Malcolm Smith started three games last season for Hill, an unrestricted free agent. And it was Smith who got most of the work on the strong side with the No. 1 unit this spring. A seventh-round draft choice in 2011, Smith brings elements that coach Pete Carroll covets most in a defensive player – speed and athleticism; speed and aggressiveness; speed and tenaciousness.
Also in the hunt for roster spots, and playing time, are Mike Morgan, who had six tackles while starting a game for Wright last season; Korey Toomer, a fifth-round draft choice last year who missed his rookie season after having shoulder surgery; Allen Bradford, a running back at USC under Carroll who transitioned to linebacker while on the practice squad last season; Kyle Knox, who also was on the practice squad last year; and veteran Heath Farwell, the leading special-teams tackler in each of his first two seasons with the Seahawks.

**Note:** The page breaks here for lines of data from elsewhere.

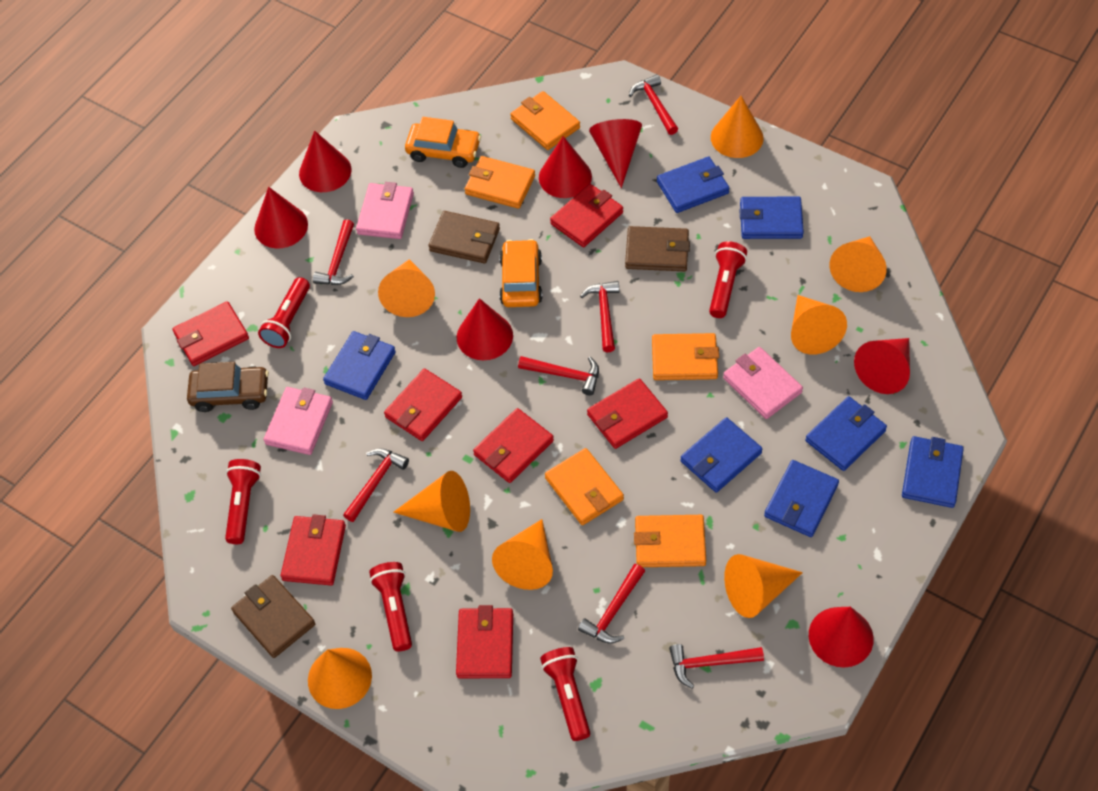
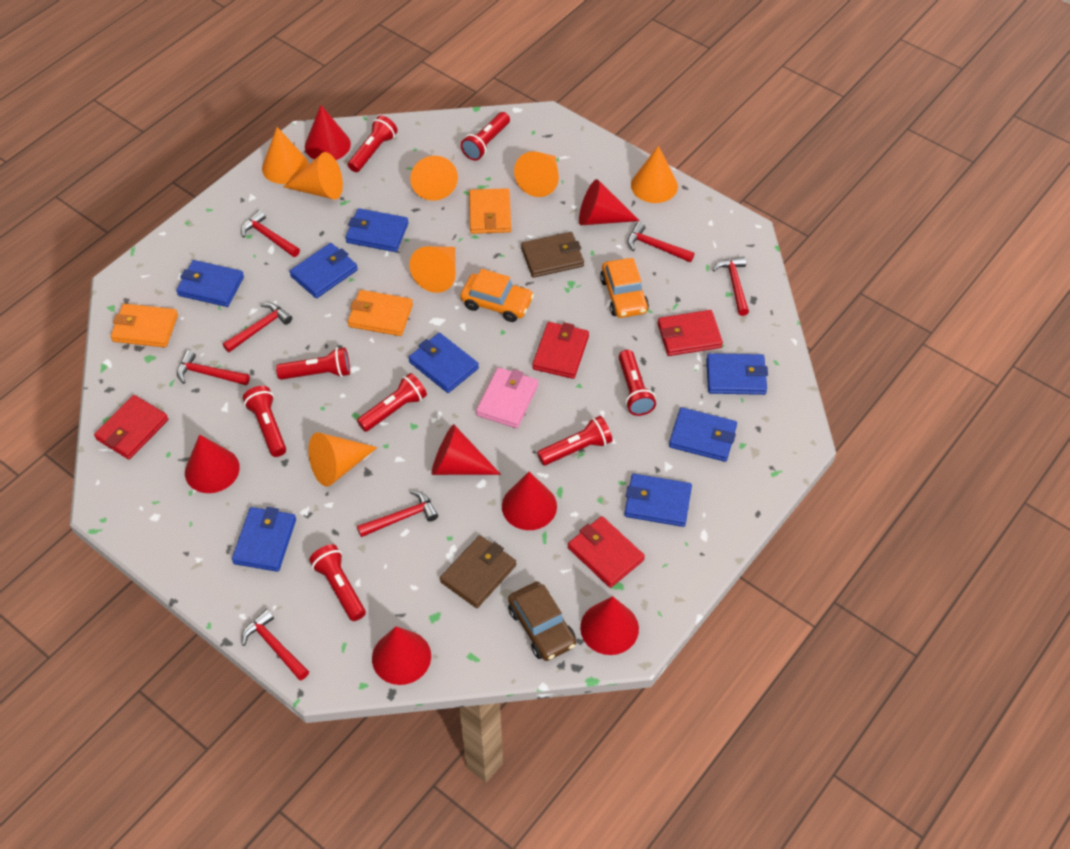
blue wallet: 7 -> 8
brown wallet: 3 -> 2
orange cone: 8 -> 7
orange wallet: 5 -> 3
pink wallet: 3 -> 1
red flashlight: 5 -> 8
red wallet: 7 -> 4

“The developmental part is OK from the young guys who haven’t played a lot,” Quinn said. “But of those players, who’s going to step up and grab it? That, to me, is one of the really cool questions going into (training) camp.
“There’s Bradford and there’s Knox and there’s Toomer. It will an important time for them over the five weeks (in the break between the minicamp and training camp). They know the system now after having been through the OTAs and minicamp. Now it’s, ‘How well do I have the details down; can they put me in and know I’m going to get the job done?’”
With Seahawks linebackers, it all starts with the W’s.